À la mémoire des années que Strawinsky a vécu au Lac Léman


For three clarinets in Bb
Duration: ca. 18 minutes
Premiere of the two minuets: March 26, 2011 in St. Otmar (Vienna) by the »ensemble clarinettissimo« (Stefan Neubauer, Michael Dominik, Thomas Obermüller)
Premiere: June 7, 2017 at Alte Schmiede Kunstverein, Wien, by the »ensemble clarinettissimo« (Stefan Neubauer, Michael Dominik, Thomas Obermüller)

 

Published by Edition Contemp Art (Verlagsgruppe Hermann),
Obtainable via www.schott-music.com
Product number: VGH 2341-71 (Score and parts)


Reading a musicological work about Mozart’s serenades and divertimentos, and a stay of almost five years in the Swiss UN city Geneva: these were equally involved in bringing forth one of the composer’s first large-scale cyclical projects. The time in Geneva was devoted to intensive study of classical and modern masterworks. Dozens of ideas for new works appeared, which then, due to changing living circumstances, could not be further developed. Such changes ultimately account for the many fragments in the composer’s oeuvre.

Two of the planned Divertissements Suisses have been completed. Sections and movements of two others were sketched and composed, the fifth divertissement had to wait until 1994.

The first of these Divertissements Suisses was composed in autumn 1983 and took its inspiration from proximity to the place by Lake Geneva that had served Igor Stravinsky as refuge during the First World War—whereby classicism in general also influenced the piece. The five-movement work for three clarinets contains not only numerous references to the music of Stravinsky, but also to Staar’s own Sonatine op. 2, composed six years earlier, which is also written for three clarinets. Two minuets, a two-part song form, and a rondo thoroughly follow the 250-year-old tradition of the Viennese classical divertimento, whereby the use of intervals and the structural working-out already present in op. 2 are taken to a higher level. Compared to the earlier Sonatine, this work evidences a richer conception and realization with further developed means of composition.

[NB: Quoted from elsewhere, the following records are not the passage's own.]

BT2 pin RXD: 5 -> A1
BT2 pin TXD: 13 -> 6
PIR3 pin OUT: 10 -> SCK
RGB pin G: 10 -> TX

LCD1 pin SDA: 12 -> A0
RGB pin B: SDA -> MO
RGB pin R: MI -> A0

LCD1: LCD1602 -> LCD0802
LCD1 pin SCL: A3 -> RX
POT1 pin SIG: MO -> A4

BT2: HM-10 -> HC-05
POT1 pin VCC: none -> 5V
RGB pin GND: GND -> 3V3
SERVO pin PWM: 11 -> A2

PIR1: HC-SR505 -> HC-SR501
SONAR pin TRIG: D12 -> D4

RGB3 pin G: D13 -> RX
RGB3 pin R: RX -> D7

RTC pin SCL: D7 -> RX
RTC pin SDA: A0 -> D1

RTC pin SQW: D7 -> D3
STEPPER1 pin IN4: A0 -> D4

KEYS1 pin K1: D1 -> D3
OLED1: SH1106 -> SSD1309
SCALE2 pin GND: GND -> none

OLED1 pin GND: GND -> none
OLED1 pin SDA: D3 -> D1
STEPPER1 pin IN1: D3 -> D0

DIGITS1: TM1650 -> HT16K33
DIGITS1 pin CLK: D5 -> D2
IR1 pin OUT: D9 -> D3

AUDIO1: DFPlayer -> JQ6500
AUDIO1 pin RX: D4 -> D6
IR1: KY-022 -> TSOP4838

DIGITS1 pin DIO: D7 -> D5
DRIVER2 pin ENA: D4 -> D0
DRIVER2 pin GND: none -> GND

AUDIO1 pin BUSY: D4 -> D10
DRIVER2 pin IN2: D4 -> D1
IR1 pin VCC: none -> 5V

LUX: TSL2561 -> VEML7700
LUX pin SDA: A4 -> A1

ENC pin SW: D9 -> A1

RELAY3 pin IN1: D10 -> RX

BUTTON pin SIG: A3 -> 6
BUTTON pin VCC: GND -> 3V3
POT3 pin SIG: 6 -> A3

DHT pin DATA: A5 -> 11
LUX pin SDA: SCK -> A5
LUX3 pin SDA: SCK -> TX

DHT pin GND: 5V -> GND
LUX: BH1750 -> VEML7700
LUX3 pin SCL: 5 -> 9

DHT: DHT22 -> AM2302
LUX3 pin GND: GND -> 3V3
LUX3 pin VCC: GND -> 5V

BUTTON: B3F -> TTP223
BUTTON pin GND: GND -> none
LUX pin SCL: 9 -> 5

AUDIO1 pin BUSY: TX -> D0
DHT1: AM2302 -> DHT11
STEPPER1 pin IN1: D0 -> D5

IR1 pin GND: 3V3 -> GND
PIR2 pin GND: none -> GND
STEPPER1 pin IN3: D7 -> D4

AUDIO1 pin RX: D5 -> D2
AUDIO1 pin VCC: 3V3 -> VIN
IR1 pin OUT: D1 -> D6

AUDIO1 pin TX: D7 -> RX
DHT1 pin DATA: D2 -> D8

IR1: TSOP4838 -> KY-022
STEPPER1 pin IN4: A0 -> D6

In this context it is not surprising that Staar’s first orchestral work, the Movimientos para Don José Haydn op. 8, formally built like Haydn’s Symphony No. 88, was composed in the same year. But the intervallic thinking in the Divertissement leads into a process of harmonic innovation and through this becomes a marker of personal style.

In the Divertissement Nr. 1 (as in the Sonatine) there is a motto that displays astounding similarities to the earlier work, albeit with substantial conceptual differences. The three-note motto figure of the Sonatine, made up of a whole step and a half step is taken up again, however not horizontally but rather vertically, as harmony.  The tones alternate with an identical structure lying a major third above.

This appears in a new variant, an inversion, which in contrast to the narrowness of the Sonatine substantially expands the intervallic dimension. This also affects the working through of the motives and themes, as well as the more complex rhythmic formation of the later piece. Other connections to the Sonatine can be found, for example legato structures in narrow intervals that (particularly in the final rondo) are used as contrast to sections with wide staccato leaps. The associations to Stravinsky are clearly evident, particularly in the third movement, where the reminiscence of an idea from Le Sacre du Printemps is combined with a chorale related to Le Histoire du Soldat. Passages with tone repetitions and the building of rhythmic cells are further elements of the Divertissement that refer to Stravinsky. While these are not concrete quotations, perusing Staar’s works from this period allows one to recognize the composer’s very close creative relation to his models.